# NewAir vs Edgestar?



## yellowv (Dec 24, 2011)

Hey guys looking for a 28. I know many have used both, but it seems the NewAir is getting pretty popular around these parts. I have seen Edgestars go as cheap as $120 while the cheapest I have seen the NewAir is $179. The NewAir is a bit better looking IMO and also has the external temp controls, but is it really worth the extra $50 or $60?


----------



## Flapjack23 (Jan 18, 2012)

I'm looking at the NewAir also, primarily due to appearance and the external control. I have read good reviews on its conversion and use. To me, the extra $50-$60 is worth "getting what I want".


----------



## yellowv (Dec 24, 2011)

Yeah I'm gonna get the NewAir. I definitely prefer the asthetic as well as the function. Crap I'm spending more on the drawers than the cooler costs anyhow. LOL


----------



## imported_Mike_E (Nov 20, 2011)

yellowv said:


> Crap I'm spending more on the drawers than the cooler costs anyhow. LOL


Trust me - the drawers and shelves Forrest build are well worth the money. It may take some time to get them, but you'll be very pleased. I can easily fit 15 robustos cigars across, stacked 3 high on 2 rows, totaling 90 robusto size cigars in each drawer. Obviously, longer and thicker size cigars will reduce the amount you can fit, but the drawers fit perfectly in the wine coolers, reducing wasted storage space.


----------



## choinga (Aug 11, 2010)

...I went through the same process a few months ago.

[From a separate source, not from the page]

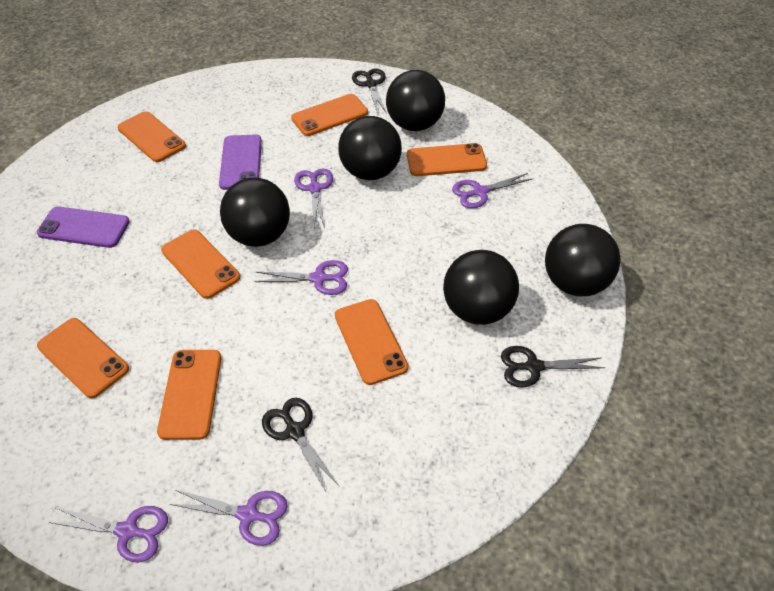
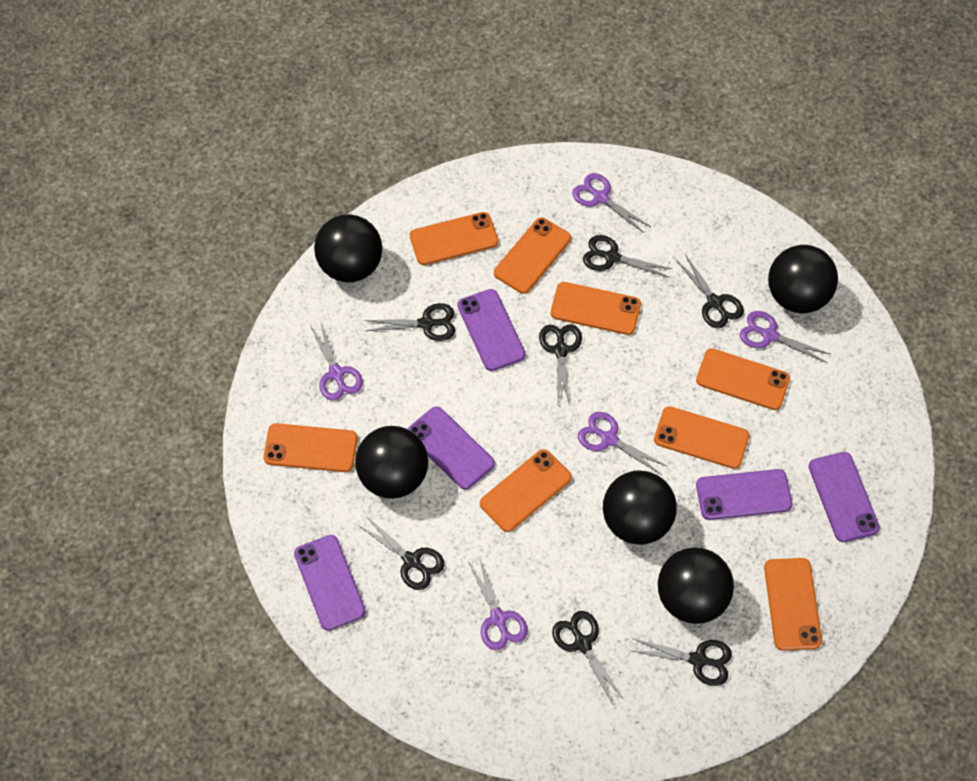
black scissors: 3 -> 7
orange phone: 7 -> 8
purple phone: 2 -> 5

Went with the NewAir based on looks and the outside temp control...although I just leave it at the highest setting (65 degrees) and it never really makes it down that low...stays at 67-68 and I'd imagine when summer rolls around here and the temps get into the high 90's and 100's it's gonna struggle to stay at 70-71.

But, with Forrest's drawers this thing looks killer - get a lot of compliments on it...great conversation piece.


----------



## joshbhs04 (May 30, 2011)

I want one!!! Ive seen the new airs at about $190 is that about normal for everyone else?


----------



## yellowv (Dec 24, 2011)

Don't get me wrong, while the drawers from Forrest are a decent sized expense they are well worth it. Seriously for the work, time and craftsmanship he puts into them they are a bargain. Hand made in the USA. 

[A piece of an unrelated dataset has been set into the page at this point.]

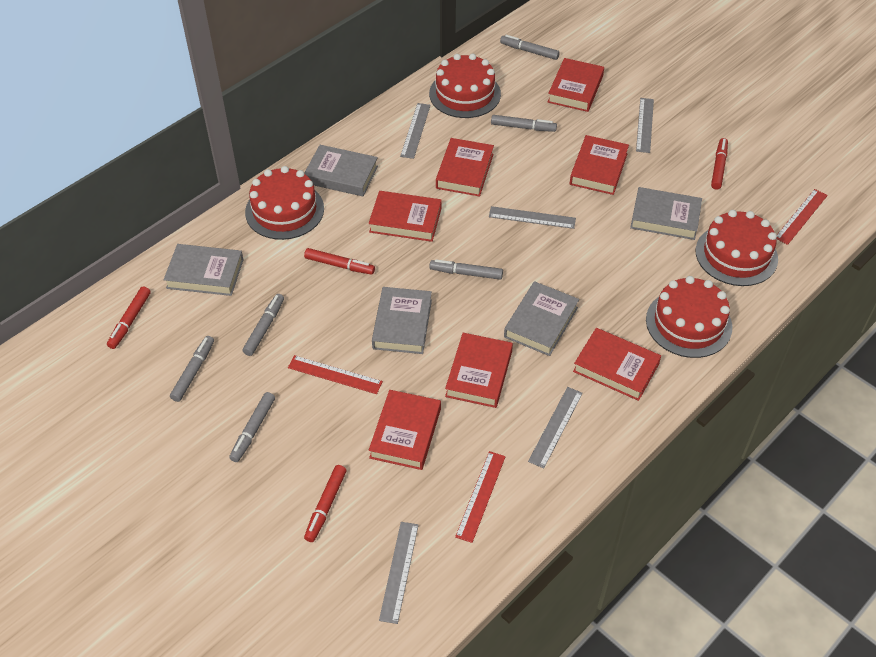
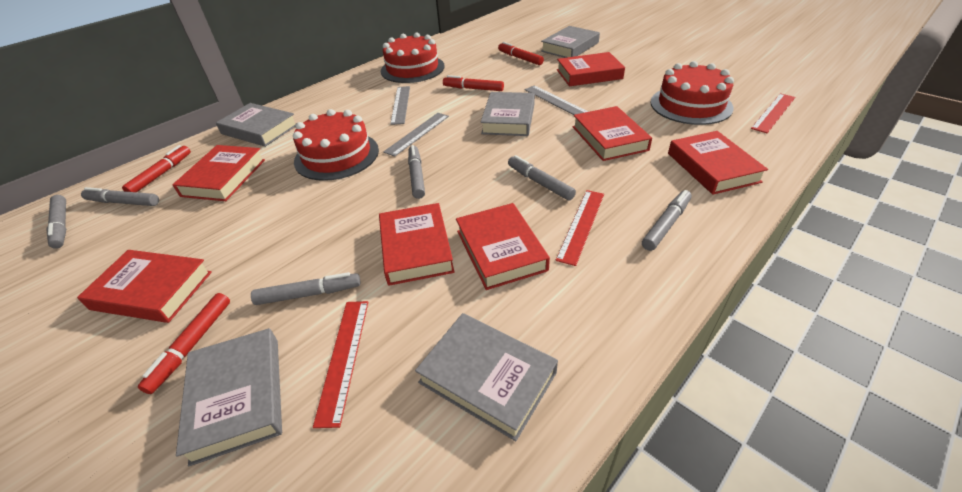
grey ruler: 5 -> 3
red cake: 4 -> 3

As for the NewAir I got mine on air-n-water yesterday for $179 shipped. They had $25 off cpn for purchases over $200. Looks like it's no good now.


----------



## Flapjack23 (Jan 18, 2012)

yellowv said:


> As for the NewAir I got mine on air-n-water yesterday for $179 shipped. They had $25 off cpn for purchases over $200. Looks like it's no good now.

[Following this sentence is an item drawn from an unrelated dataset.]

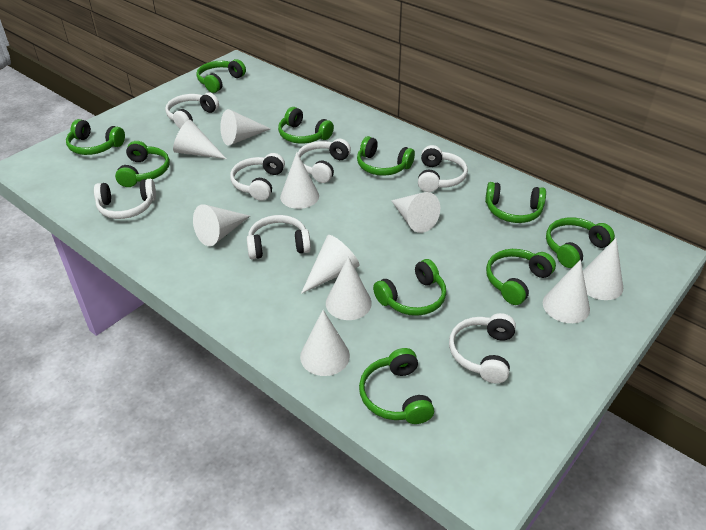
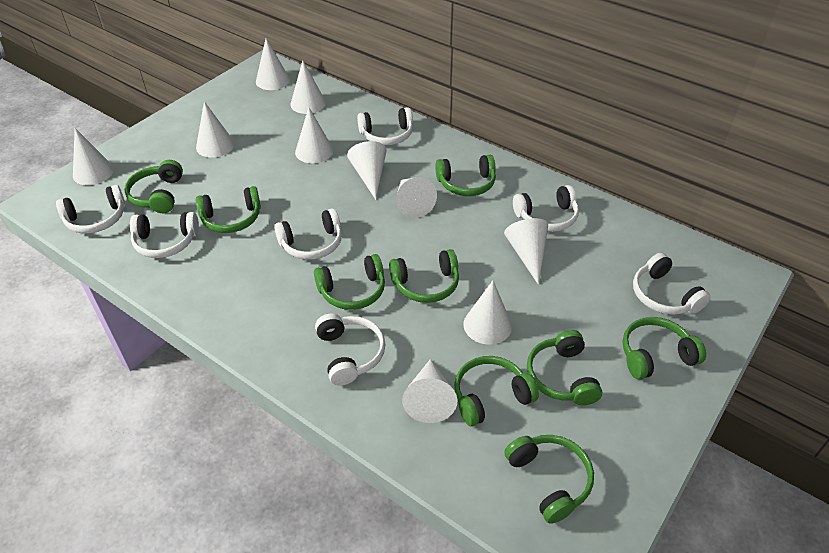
green headphones: 10 -> 9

Thats the best price I've found too.


----------



## jrjones60 (Sep 12, 2011)

If you just hang in there and wait, they (air-n-water.com) have some great deals on "Scratch and Dent" coolers. I have 2 that I paid $129 each including shipping. You just need to have patience and check the site a couple of time a day until one show up. Hope this helps.


----------



## yellowv (Dec 24, 2011)

Compact Appliance has some Edgestar 28's open box again for $119 shipped.


----------



## imported_Mike_E (Nov 20, 2011)

Hey Joe -
Just an FYI if you're still interested in the NewAir AW-280E wine cooler...the Air & Water website has a 10% coupon that expires on 1/26. Coupon code is BIGGAME.


----------



## imported_Mike_E (Nov 20, 2011)

Joe...I just noticed you're on arfcom also. Small world! lol


----------



## yellowv (Dec 24, 2011)

Yes sir been there for years. I already picked up the NewAir. I got it when they had $25 off the other day. Thanks for the heads up, though.


----------



## Flapjack23 (Jan 18, 2012)

Mike_E said:


> Hey Joe -
> Just an FYI if you're still interested in the NewAir AW-280E wine cooler...the Air & Water website has a 10% coupon that expires on 1/26. Coupon code is BIGGAME.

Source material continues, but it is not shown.